Should I move to GraphQL? - Business View

Hey everyone,

I’m CTO at Edools and we currently have over 200 happy clients and 200k students using our tech. You could consider that we are Shopify for E-learning. You can create an online school (whitelabel) using our SaaS.

I’ve been working with meteor since 0.6 and we are currently rebuilding our admin interface (the one that schools owners use). Our stack is:

  • Rails + Liquid - Whitelabel Student View
  • Rails - API
  • Angular - Admin
  • Meteor - Business (our) admin

At the moment we are starting to rebuild the Angular app with Meteor + Blaze + Blaze Components. (Our team is going to help maintain blaze :slight_smile: ). So, researching about the best practices at the moment I’ve been always checking Apollo and GraphQL topics and posts.

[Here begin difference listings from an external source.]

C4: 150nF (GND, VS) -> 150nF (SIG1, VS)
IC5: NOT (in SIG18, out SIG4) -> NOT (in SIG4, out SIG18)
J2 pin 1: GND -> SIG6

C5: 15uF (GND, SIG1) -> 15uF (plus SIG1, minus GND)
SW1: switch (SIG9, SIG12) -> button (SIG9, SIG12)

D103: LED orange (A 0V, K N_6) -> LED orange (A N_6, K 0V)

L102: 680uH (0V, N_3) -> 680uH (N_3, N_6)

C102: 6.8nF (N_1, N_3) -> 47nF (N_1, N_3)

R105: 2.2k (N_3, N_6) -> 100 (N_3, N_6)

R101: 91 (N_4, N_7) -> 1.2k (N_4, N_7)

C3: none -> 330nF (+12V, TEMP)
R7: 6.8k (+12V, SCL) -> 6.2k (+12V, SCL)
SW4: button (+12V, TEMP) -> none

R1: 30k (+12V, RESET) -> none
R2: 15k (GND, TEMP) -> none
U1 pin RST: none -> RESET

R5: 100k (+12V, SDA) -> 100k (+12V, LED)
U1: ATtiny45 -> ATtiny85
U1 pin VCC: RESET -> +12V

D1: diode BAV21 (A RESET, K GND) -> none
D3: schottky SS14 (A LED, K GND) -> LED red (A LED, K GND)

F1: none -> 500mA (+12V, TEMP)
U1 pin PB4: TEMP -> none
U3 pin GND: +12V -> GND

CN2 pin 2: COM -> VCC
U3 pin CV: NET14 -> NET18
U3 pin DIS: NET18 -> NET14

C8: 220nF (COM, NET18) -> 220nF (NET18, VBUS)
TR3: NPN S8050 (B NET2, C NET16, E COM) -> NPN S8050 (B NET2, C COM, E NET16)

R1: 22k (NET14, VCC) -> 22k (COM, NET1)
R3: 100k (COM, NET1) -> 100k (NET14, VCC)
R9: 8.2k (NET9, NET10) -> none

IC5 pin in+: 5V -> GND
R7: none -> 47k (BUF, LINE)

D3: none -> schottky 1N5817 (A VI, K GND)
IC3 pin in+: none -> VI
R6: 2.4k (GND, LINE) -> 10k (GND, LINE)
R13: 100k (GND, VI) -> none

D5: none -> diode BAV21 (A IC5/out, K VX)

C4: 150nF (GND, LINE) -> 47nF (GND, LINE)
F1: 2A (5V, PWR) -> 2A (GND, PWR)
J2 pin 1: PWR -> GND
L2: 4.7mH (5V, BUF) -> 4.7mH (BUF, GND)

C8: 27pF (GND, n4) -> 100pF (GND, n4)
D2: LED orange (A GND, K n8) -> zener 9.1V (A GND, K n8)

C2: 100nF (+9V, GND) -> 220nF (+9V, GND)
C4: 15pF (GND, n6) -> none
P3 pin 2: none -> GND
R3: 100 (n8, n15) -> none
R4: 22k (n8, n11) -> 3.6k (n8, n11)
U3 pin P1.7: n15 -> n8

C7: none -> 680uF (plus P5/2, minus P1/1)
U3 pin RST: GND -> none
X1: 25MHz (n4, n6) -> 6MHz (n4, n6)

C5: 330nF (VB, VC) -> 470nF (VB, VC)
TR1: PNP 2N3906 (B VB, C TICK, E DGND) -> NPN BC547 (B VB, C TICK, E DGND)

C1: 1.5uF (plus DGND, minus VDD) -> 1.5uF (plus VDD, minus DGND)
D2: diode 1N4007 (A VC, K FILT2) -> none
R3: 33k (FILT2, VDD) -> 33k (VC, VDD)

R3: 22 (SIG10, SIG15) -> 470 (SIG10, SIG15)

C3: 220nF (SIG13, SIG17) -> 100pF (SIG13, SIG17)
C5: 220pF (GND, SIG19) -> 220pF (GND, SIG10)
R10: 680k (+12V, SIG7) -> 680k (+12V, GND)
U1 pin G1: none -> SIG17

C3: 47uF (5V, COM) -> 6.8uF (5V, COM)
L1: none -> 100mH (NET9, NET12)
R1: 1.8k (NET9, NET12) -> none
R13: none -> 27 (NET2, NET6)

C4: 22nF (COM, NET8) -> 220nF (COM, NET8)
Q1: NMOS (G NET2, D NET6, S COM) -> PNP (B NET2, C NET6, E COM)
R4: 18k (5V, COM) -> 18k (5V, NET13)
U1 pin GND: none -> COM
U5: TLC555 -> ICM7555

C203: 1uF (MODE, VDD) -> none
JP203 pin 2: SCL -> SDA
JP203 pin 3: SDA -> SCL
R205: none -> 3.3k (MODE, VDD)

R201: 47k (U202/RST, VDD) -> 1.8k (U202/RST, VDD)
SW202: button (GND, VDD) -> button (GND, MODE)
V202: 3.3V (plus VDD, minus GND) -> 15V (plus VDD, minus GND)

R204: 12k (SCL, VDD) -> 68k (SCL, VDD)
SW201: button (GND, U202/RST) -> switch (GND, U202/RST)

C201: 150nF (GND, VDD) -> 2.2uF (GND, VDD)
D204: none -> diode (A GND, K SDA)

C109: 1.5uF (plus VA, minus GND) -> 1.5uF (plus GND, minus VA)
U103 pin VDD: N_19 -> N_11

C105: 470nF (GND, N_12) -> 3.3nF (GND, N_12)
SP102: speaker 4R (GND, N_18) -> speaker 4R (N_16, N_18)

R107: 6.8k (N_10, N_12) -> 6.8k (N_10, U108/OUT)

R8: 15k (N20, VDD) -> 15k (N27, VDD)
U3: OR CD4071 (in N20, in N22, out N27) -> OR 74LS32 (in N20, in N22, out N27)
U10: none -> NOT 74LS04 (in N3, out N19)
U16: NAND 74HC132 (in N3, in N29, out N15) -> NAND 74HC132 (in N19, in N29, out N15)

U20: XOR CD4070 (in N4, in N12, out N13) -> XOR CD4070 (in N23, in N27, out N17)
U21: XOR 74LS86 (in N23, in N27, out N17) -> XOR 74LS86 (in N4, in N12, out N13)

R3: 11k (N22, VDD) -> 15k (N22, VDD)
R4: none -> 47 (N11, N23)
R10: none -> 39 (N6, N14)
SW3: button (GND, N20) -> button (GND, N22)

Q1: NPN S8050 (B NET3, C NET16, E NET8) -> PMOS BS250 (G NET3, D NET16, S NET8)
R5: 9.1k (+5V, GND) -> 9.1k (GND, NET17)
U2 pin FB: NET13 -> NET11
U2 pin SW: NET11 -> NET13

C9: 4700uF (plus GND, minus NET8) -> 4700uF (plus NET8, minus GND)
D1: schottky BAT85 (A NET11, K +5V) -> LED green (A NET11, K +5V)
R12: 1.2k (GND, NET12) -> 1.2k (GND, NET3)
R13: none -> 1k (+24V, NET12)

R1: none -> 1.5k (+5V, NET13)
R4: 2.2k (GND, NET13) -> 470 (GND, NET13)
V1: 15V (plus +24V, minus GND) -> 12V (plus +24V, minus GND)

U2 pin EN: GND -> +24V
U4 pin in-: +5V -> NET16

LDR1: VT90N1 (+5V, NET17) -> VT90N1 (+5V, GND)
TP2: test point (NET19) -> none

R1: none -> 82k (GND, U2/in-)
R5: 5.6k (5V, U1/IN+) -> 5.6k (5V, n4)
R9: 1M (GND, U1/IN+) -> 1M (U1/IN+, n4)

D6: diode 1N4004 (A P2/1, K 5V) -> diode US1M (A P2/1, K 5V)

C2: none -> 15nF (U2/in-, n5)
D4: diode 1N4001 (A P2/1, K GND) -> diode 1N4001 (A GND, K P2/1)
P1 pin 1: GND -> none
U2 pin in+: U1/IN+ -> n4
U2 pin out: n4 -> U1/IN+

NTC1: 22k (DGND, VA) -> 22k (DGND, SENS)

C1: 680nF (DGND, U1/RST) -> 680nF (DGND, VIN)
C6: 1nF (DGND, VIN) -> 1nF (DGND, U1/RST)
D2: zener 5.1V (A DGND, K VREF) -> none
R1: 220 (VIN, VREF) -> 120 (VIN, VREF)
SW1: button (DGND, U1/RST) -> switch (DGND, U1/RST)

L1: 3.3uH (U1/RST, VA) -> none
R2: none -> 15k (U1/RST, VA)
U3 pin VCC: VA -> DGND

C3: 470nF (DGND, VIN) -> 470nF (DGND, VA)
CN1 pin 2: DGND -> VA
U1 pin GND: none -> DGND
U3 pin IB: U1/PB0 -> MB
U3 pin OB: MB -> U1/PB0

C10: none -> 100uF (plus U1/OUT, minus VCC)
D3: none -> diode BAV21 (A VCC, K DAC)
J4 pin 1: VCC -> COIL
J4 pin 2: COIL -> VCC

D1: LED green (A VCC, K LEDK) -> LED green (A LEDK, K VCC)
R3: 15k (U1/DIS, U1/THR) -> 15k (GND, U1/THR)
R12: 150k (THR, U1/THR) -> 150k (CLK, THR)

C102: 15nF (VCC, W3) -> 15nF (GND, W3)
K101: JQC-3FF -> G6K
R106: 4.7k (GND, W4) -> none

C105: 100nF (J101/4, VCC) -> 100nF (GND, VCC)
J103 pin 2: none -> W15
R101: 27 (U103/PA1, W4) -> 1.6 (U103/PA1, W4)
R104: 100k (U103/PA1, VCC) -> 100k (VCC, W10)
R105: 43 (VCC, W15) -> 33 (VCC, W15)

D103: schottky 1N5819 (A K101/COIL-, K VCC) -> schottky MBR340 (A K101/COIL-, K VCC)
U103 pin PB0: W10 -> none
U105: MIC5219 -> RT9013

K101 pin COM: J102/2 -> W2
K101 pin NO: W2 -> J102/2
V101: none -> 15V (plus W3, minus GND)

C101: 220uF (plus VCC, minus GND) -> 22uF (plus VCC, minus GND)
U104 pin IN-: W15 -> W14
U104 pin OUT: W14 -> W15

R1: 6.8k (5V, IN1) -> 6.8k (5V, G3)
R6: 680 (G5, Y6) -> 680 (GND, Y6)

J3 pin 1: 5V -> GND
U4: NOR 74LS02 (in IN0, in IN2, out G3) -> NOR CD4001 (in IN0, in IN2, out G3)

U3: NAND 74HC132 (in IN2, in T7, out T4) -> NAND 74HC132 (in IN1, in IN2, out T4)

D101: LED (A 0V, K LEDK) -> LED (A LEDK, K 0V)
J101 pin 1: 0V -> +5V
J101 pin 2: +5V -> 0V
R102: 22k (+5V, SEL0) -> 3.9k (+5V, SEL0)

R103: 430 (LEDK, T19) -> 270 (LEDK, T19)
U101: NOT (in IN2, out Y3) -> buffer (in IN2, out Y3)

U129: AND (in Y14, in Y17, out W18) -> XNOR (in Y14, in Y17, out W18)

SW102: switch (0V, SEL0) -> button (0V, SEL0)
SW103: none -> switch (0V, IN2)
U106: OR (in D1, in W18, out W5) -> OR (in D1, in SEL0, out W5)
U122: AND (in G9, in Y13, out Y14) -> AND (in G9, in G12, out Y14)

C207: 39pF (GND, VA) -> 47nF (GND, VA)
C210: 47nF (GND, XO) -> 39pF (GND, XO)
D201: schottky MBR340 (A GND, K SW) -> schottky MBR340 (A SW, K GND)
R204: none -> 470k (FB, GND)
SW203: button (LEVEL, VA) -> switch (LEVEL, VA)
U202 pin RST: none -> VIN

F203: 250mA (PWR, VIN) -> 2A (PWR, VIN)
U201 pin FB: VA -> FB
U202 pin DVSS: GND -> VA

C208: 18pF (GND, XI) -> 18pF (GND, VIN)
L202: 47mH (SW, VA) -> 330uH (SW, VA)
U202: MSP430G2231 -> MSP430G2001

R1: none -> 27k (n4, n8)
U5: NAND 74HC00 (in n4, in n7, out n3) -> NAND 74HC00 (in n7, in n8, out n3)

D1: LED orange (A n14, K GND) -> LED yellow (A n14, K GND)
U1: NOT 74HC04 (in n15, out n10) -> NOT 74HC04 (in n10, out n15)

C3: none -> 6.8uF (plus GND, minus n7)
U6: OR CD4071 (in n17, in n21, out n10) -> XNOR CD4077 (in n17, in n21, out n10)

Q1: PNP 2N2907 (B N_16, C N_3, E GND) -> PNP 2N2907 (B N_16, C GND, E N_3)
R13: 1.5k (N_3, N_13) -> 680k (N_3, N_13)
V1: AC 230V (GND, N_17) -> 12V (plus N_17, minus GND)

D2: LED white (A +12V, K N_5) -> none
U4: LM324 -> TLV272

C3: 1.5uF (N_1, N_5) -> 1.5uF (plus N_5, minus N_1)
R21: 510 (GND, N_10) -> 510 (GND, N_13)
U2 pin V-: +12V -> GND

Honestly, I’m very used with classic meteor. But my choice needs to consider other factors. I would like to have some external opinions and, if possible, shared experiences.

Thanks a lot,

1 Like

Congrats on your successful product. I’m curious on the reasons for having multiple stacks for the product…

I’m in the process of finishing up a migration to Apollo from using subscriptions. It boils down to use case primarily, if you are running with multiple client frontends or your backend is comprised of multiple database connectors then GraphQL is the way to go. Regardless, it’s the way to go, but if you’re trying to solve either of those problems then I’d start from the ground up with Apollo.

1 Like

@alawi, here’s the reason of all that:

In version 2 (current stack is now version 3) we decided that it was time to change the market and allow our customer to have full control of their frontend (only if needed, of course). To accomplish that we developed the Rails API and 2 frontends - one focusing on school owners and the other the student view. The student view was the one that could be replaced with a custom code.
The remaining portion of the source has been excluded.